I am stuck in this question in finding the value of $x$ :-
$$\frac{x}{1-e^{-x}} = 3.034$$
I have tried this question using log on both sides.
Like this:-
$$\log x - \log (1-e^{-x}) = \log (3.034)$$
$$\frac{1}{x\:} - \frac{1}{1-e^{-x}} =\log(3.034)$$
Given answer:- $x= 2.86$
But it turned out bad after taking l.c.m
I don't know how to solve after this..
Please help me & correct me if I have done something wrong calculations.
On
The analytic solution to:
$$\frac{x}{1 - e^{-x}} = a$$
is
$$x = W\left(-a e^{-a}\right)+a$$
where $W$ is the product log function or Lambert's $W$ function.

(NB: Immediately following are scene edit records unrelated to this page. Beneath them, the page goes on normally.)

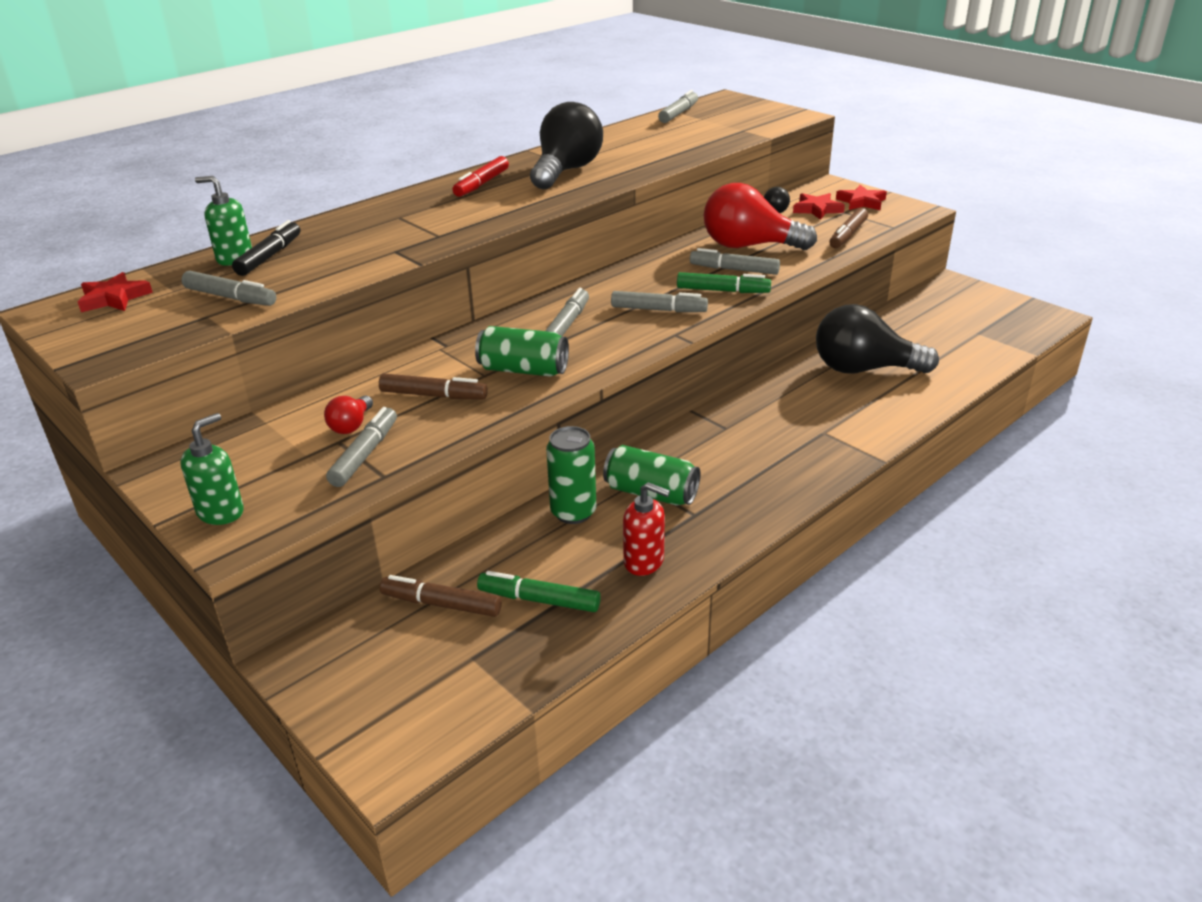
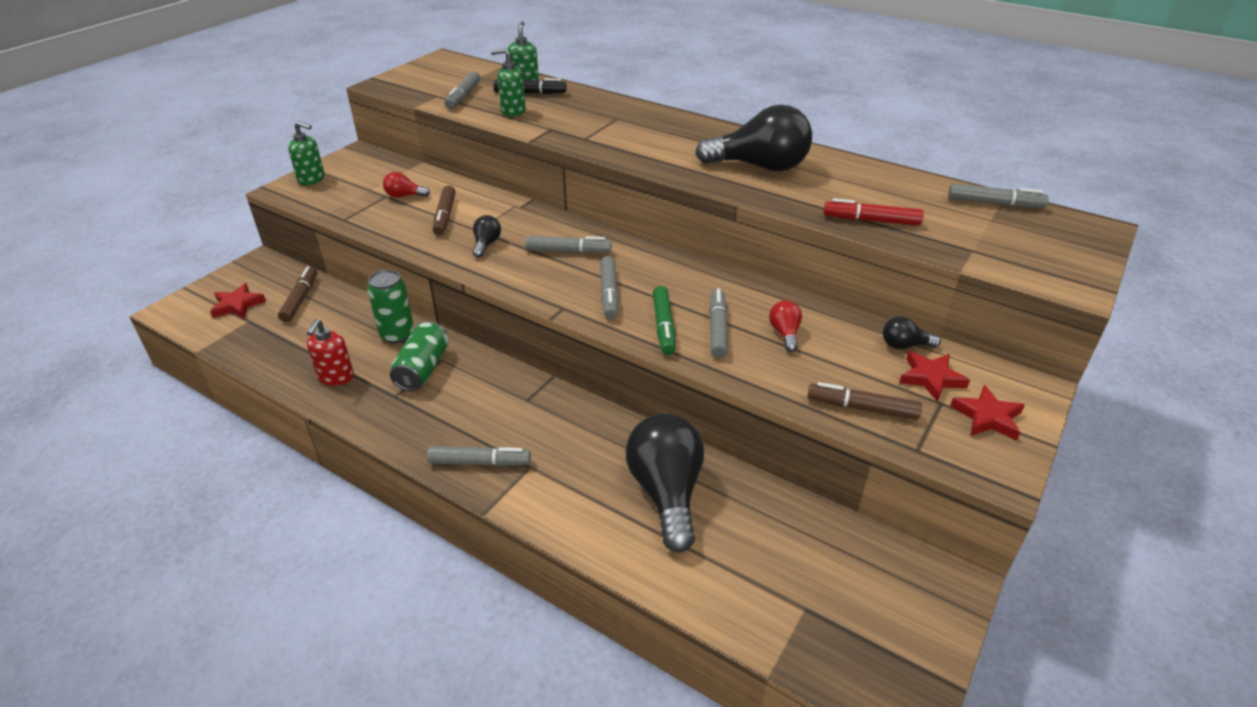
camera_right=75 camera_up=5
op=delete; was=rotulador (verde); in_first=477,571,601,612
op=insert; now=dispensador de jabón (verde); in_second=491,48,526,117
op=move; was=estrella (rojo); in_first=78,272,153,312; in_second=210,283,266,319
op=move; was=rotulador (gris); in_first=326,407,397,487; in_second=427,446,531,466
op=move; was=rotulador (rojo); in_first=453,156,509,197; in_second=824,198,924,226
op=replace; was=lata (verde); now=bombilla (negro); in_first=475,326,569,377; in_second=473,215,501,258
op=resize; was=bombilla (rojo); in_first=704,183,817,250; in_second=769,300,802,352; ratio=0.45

Evaluated with $a = 3.034$ gives $$x = 2.8603.$$
On
As @David G. Stork answered, the only explicit solution involves Lambert function.
Assuming that you cannot use it, you can have quite good approximations for the non trivial zero of function $$f(x)=x-a(1-e^{-x})\qquad \text{with} \qquad a >0$$ for which $$f'(x)=1-a e^{-x} \qquad \text{and} \qquad f''(x)=a e^{-x} \quad >0 \quad \forall x$$
This firstderivative cancel at $$x_*=\log(a) \implies f(x_*)= -a+\log (a)+1 \le 0$$ So, around $x=x_*$, make a simple series expansion $$f(x)=f(x_*)+\frac 12 f''(x_*)(x-x_*)^2+ O\left( (x-x_*)^3\right)$$ which gives $$x \sim x_*+\sqrt{-2 \frac{f(x_*)}{f''(x_*)}}$$ that is to say $$x_0=\log(a)+ \sqrt{2(a-\log (a)-1)}$$ If $a=3.034$, this gives $x_0=2.46938$.
Now, perform a single iteration of Newton method; it would give $x_1=2.88357$ which is not too bad.
That's a form of transcendental equation. So it has no elementary solution, you can only approximate it.
In general, if you see $x$ both inside and outside a trig function, log, or exponential, the equation is transcendental and you have to use numerical techniques to get close to an answer.
The simplest practical way is to rewrite it as two functions of $x$ that are equal, and graph them both, then find the point of intersection.